A: P21 validation checks are for CDISC conformance and quite comprehensive for eSubmission, whereas the sdtmchecks package aims to cover variables impacting analysis. There may be some overlap in checks from these two tools - for example, AEs with missing preferred terms are flagged with both tools. CDISC codelist versions are not used as reference for the sdtmchecks package. Checks of controlled terminology and inclusion of all codelist items are covered in P21; data checks of this nature are not included in sdtmchecks.


Q: Can the data checks in this package be run in lieu of P21 validation checks?

A: No! The checks of this package might be considered complementary.

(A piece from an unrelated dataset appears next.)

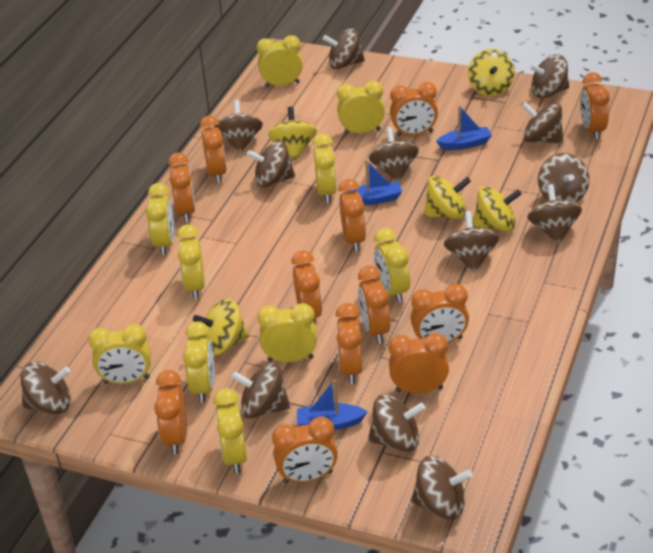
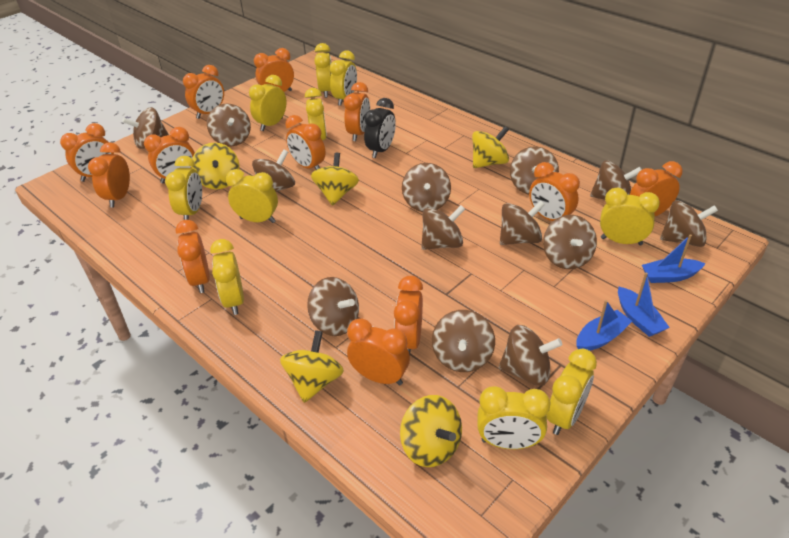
black clock: 0 -> 1

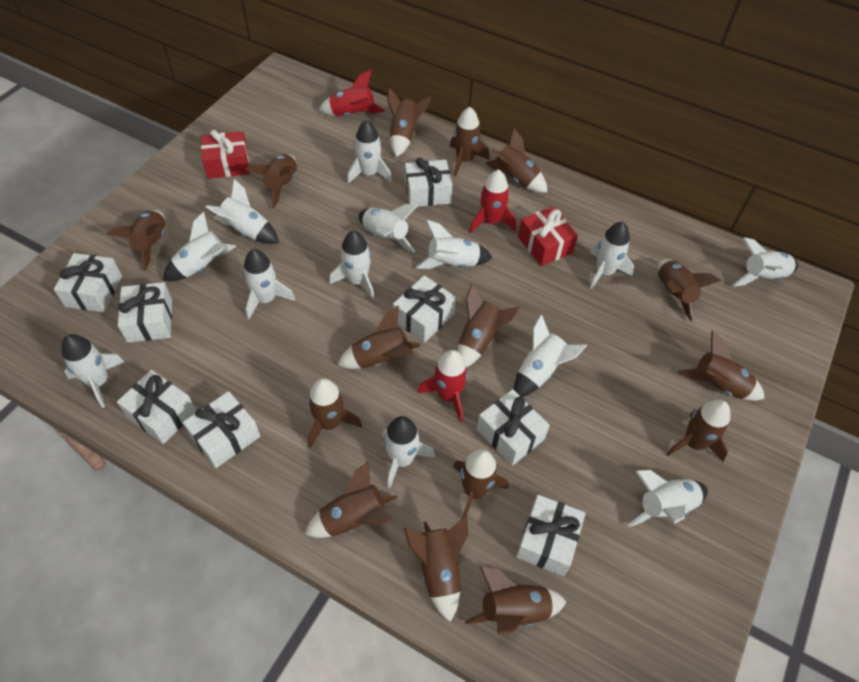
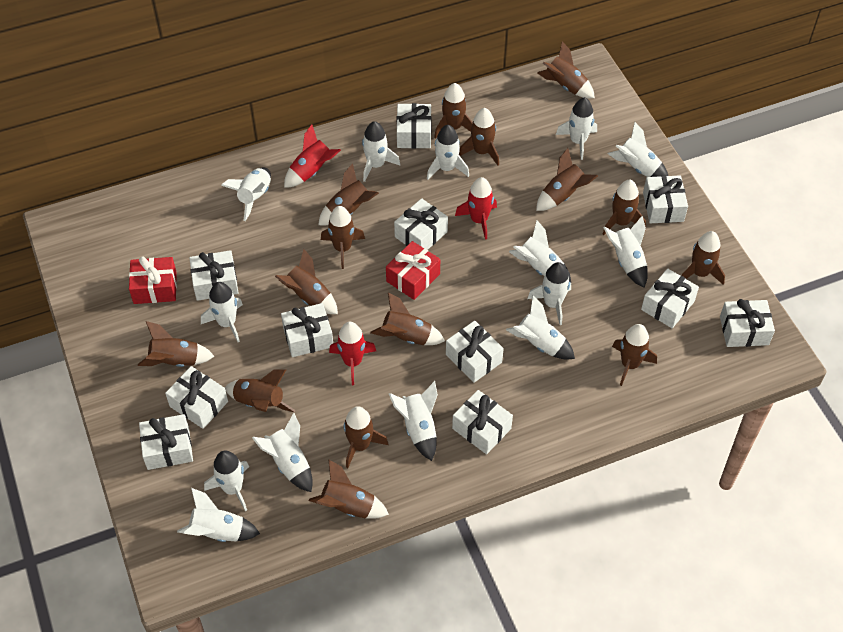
white gift: 8 -> 11
white rocket: 13 -> 14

There are definitely coverage gaps.


Q: What are the coverage gaps in the data checks in the package?

A: In general, non-standard data are not covered by these checks. In oncology Response (RS) domain data, the emphasis is on investigator-based results rather than independent review facility data reported by a vendor in light of the former typically being more standardized.


Q: Does SDTM Implementation Guide (IG) version information need to be entered in order to use the package?

A: No, the data checks do not require IG version information as initial input.


Q: Does the SDTM Controlled Terminology (CT) version need to be entered in order to use the package?

A: No, the data checks do not require CT version information as initial input. The search for strings is relatively broad and intended to cover older and newer CT versions.

For example, RSTESTCD with “OVRLRESP” is expected as the value for Overall Response in RS for both solid tumor and hematology studies in oncology, and this string value is consistent across specific standards versions. If your study assigns a different, non-standard value to indicate Overall Response, then checking records through study-specific code will ensure important analysis-impacting data are not missed.


Q: Which SDTM Implementation Guide (IG) version is used as the basis of the checks?

A: The existing data checks are intended to run regardless of SDTM IG and CT versions. The package emphasis is on general data issues that impact analysis. Most checks run regardless of the study build date and SDTM version.

Some workarounds have been incorporated in data checks that require variables with known differences across versions.

For example, some data checks functions include EXOCCUR, a variable in versions prior to SDTM IG 3.2/SDTM 1.4. If your study does not have an EXOCCUR variable in the EX domain, then running the function check_ex_exdose_exoccur, which checks for EXDOSE>0 when EXOCCUR is not ‘Y’ will return “EX is missing the variable: EXOCCUR”.

Later SDTM versions use Link ID variables –LNKID rather than –LINKID. A check function, such as check_tr_trstresn_ldiam, allows either TRLNKID or TRLINKID and does not require the user to enter an SDTM version.

Please feel free to share recommendations on making the checks more robust and version agnostic via logging an issue.


Package maintenance and release schedule

Q: What is the package update release schedule?

A: The release schedule is TBD.


Contributing

Q: How can I contribute to the package?

A: Please feel free to share issues and suggestions on the Issues of the sdtmchecks GitHub repo. Refer to the Writing a New Check guidance to contribute to the codebase.


Q: Can I contribute study-specific checks to the package?

A: Data checks that are overly-specific and not as generalizable likely will not be added to the package, but information may be included in the documentation for users to incorporate ad hoc checks.